According to neuroscience, around 90% of our decisions are made unconsciously, which means that there are many invisible influences shaping our decisions without our awareness. Because of this, consumers do not always do what they say, which is a major problem for traditional marketing (the answer to “What do you want” is not always trustworthy). And this is not a surprise for any of us. How many times did you go to a supermarket with a list of 5 five products and you ended up buying 10? Many, right? This is your reptilian brain taking control!

By contrast, in Neuromarketing, we are going to ask the same question, but instead of looking at the consumers’ answers, we will look at the psychological changes that happen in their bodies. Since some of our thoughts, feelings, and memories unconsciously change our experience with the products, figuring out the most basic roots of human emotion is critical in discerning consumers’ purchasing behaviour. In other words, Neuromarketing takes advantage of the subconscious decision-making process to develop better marketing campaigns. 

But now you might be asking: How is it possible do discover all these details about the human brain?

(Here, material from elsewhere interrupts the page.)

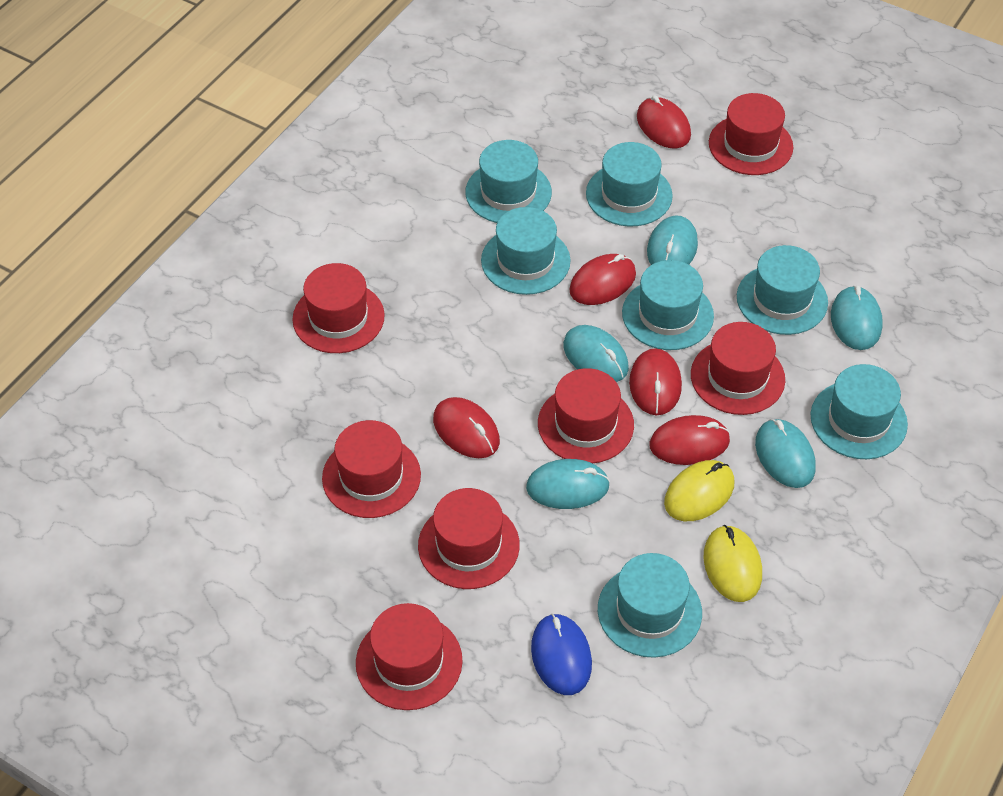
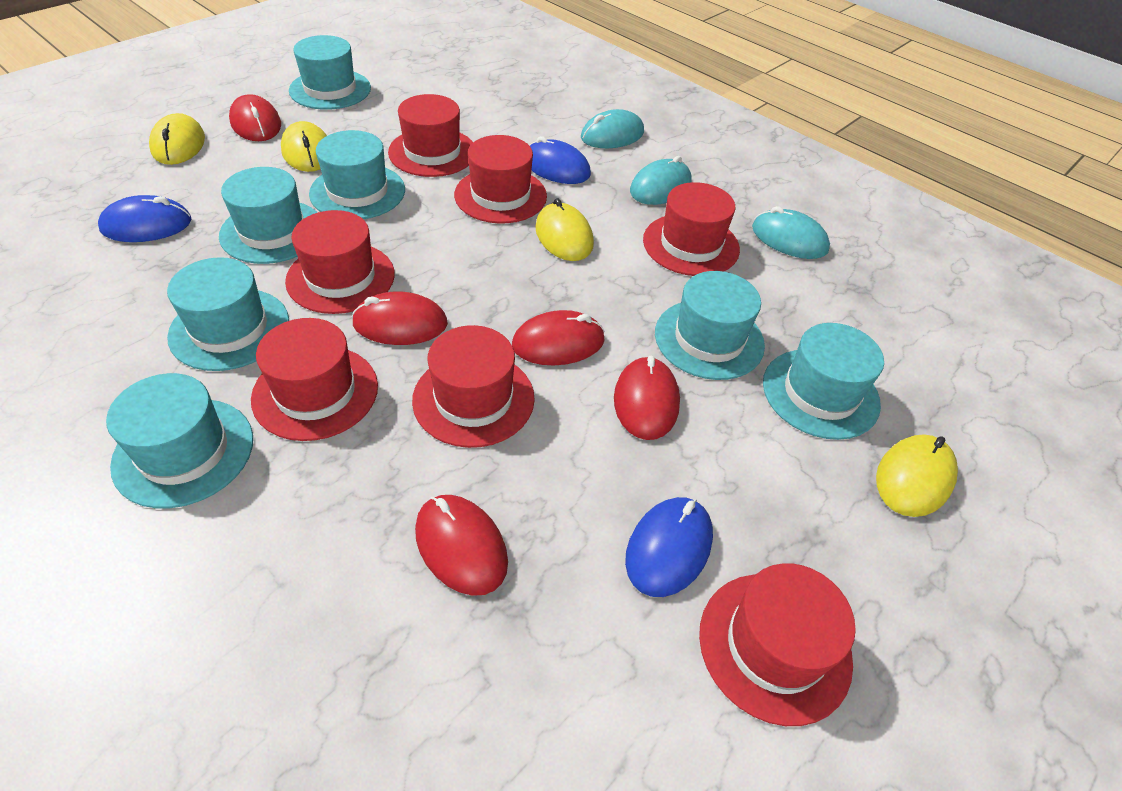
blue mouse: 1 -> 3
turquoise mouse: 5 -> 3
yellow mouse: 2 -> 4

 2. Many techniques with different levels of complexity and for different budgets.

Firstly, eye tracking is relatively inexpensive, and it is easy to administer. The researcher can understand where exactly you are looking at during an ad or another marketing stimulus, only by using glasses with built-in cameras or a screen-based eye tracker. This can be very practical when it is time to decide the way of placing text and images since it will not only ensure that your customer is paying attention to what you want them to, but also that the product remains in their memory.

Then, there is also the EEG (Electroencephalogram), which is a costly method and demands higher technology. Using a headband or helmet that has small sensors that are placed on the scalp, it tracks your brain activity during the time of the ad. It records instinctual emotions such as anger, excitement and it obtains a series of metrics such as attention, engagement, and memorization.

Finally, we have the fMRI (Functional Magnetic Resonance), which is a more expensive and invasive method. It measures and identifies the parts of the brain that are activated in response to a stimulus, through the detection of changes associated with blood flow. It can be really useful to set pricing and improve branding.

 3. How did Google increase its revenues by 200 million dollars using Neuromarketing?

Some years ago, Google ran a project with the aim to test the impact of using different coloured links in ads. They tested 40 different shades of blue and they identified which one caused people to click more. And there was, in fact, one tone of blue that did it. That’s how Google increased its revenues by 200 million dollars, fascinating right?

However, Google was not the only brand taking a chance at Neuromarketing.

 4. Paypal and IKEA also had successful experiences with Neuromarketing

Paypal made use of it to improve its forgettable brand message and the result was an increase in their click-through rate. Also, IKEA has already invested in Neuromarketing. When they were planning a new business model, they used the EEG method and eye trackers to analyse the reactions of their costumers (in Poland and the Netherlands) to the new sources of energy, textiles, and plastics they could use.

Above all it seems relevant to highlight that like everything in life, this method has its weak spots and limitations: the tools used are quite expensive, thus heavily limiting the number of companies that can use it; some ethical issues enter the picture, such as threats to consumer self-determination, privacy, and control and it cannot be precise since we are talking about clearing up the human brain and therefore, the unconscious process of decision making.

Nonetheless, Neuromarketing is an emerging area that can be extremely useful when it comes to creating impactful and strong marketing strategies.